Great expectations: the two successive 75 basis point hikes the markets are expecting from the Bank of England paves the way to an epic disappointment for the British Pound.

Money markets are now priced for 200 basis points of hikes over the next three decisions, implying the Bank will need to raise rates by 75bp points at two of those meetings.

This is more than is asked by any other developed market central bank.

Markets imply a 60% chance of a 75bp increase on Thursday, which would be its largest rate hike since 1989's 100bp move.

The pressure on the Bank to hike by such increments comes as other central banks raise rates at a clip: we have already seen the ECB raise rates by 75bp this month while the Riksbank raised rates 100bp on Tuesday and the Fed is expected to go 75bp on Wednesday.

The Bank of England must therefore at least match market expectations if it is to defend Sterling's current valuations: this is applicable not just against the Dollar but also the likes of the Euro and a host of other currencies.

"We expect the Bank of England to raise its policy rate 50 basis points to 2.25% at next week's monetary policy announcement, and follow up thereafter with a 50 basis point rate increase in November and a 25 basis point increase in December," says Nick Bennenbroek, International Economist at Wells Fargo Securities.

Such an undershoot at September's policy meeting would be outright bearish for the Pound, those looking to protect their international payments budget could consider locking in current rates or setting an order protect payment budgets.

"With Bank of England tightening set to lag the Fed and fall short of market expectations, we expect renewed downside in the pound," says Bennenbroek.


Implied BoE rates

Above: Market implied expectations for Bank Rate.
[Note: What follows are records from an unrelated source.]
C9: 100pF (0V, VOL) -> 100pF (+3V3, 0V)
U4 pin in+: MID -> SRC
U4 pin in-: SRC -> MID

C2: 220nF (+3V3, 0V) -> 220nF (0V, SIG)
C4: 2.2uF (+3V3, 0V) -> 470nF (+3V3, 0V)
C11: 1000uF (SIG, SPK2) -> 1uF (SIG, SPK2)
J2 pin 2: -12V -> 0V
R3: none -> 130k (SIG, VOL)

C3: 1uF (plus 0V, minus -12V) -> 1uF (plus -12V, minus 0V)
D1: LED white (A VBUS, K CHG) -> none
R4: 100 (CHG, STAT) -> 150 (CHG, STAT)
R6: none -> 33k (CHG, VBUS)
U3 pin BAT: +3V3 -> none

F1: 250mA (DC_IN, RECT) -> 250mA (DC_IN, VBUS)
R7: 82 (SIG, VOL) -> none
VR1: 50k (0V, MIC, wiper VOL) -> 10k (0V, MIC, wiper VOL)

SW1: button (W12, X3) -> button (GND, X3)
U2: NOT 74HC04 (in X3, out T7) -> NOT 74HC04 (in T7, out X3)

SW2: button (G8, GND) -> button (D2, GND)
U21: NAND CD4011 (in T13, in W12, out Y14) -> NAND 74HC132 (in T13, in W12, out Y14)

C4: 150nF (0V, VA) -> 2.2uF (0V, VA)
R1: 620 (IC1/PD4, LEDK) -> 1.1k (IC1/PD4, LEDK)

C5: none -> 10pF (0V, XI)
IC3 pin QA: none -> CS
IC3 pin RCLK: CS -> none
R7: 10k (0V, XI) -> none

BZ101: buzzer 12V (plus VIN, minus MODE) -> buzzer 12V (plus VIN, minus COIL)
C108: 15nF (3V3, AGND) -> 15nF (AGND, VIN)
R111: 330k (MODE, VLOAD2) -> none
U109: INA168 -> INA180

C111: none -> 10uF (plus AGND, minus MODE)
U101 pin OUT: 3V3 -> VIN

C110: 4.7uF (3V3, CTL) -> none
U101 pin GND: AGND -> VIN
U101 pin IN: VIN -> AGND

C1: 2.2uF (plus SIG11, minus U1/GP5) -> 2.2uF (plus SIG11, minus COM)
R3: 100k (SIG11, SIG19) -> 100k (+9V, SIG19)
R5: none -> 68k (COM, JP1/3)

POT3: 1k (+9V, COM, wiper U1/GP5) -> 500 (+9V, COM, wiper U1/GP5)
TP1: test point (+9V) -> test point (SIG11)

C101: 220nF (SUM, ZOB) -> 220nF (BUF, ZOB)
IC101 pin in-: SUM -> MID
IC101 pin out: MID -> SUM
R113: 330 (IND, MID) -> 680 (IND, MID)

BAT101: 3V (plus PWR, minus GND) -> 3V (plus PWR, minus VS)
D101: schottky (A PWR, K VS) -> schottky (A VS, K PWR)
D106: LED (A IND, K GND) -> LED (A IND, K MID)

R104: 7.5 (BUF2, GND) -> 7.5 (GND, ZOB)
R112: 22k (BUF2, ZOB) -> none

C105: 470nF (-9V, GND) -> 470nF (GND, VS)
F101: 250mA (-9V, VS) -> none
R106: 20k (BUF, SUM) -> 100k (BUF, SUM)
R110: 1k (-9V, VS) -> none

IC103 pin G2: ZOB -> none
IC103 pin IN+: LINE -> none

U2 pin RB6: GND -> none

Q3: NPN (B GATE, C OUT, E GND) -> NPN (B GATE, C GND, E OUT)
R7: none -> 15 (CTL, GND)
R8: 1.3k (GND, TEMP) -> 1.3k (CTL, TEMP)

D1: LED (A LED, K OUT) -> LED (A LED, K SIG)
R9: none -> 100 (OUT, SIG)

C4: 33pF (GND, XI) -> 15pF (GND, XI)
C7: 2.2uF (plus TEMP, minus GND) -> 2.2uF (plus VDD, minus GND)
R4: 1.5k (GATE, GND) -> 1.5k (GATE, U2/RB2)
Image courtesy of Goldman Sachs.


This is an era in which economies favour appreciating currencies in order to minimise the impact of imported inflation: with the Dollar so strong, the cost of energy and commodity imports for non-producing countries are particularly eye-watering.

Central banks that are not seen to be hawkish enough in such a competitive environment understandably risk further devaluations and elevated-for-longer inflation.

Therefore keeping GBP/USD supported would understandably be a policy consideration for the Bank of England at upcoming meetings.

The Pound has suffered over the course of 2022 as the Bank has proven itself a reluctant hiker, often moving by increments below what the market was expecting.

And when it does meet market expectations - as was the case in August - it has a knack of issuing such sombre guidance regarding the outlook the market sells the Pound anyway.

"The GBP remains on the back foot," says analyst Valentin Marinov at Crédit Agricole. "Among the reasons for the decoupling between the FX and rates markets seems to be FX investors' scepticism that the MPC would be able to deliver on the hawkish market expectations."

The Pound to Euro exchange rate has fallen 4.0% in 2022 and is currently quoted at 1.1412, the Pound to Dollar exchange rate is down 15.50% at 1.1417.



"There has been an almost non-stop, albeit very measured, sell-off in the Pound since August 11, with a brief pause for a shake-out of the dollar bulls' positions. In turn, this momentum looks to be part of a downward wave since March," says Alex Kuptsikevich, senior market analyst at FxPro.

Last week saw the Pound fall to its lowest level since 1985 against the Dollar and lowest level since February 2021 against the Euro amidst fears of a Bank of England disappointment, ongoing demand for the dollar amidst gloomy market conditions and expectations for a marked UK economic slowdown.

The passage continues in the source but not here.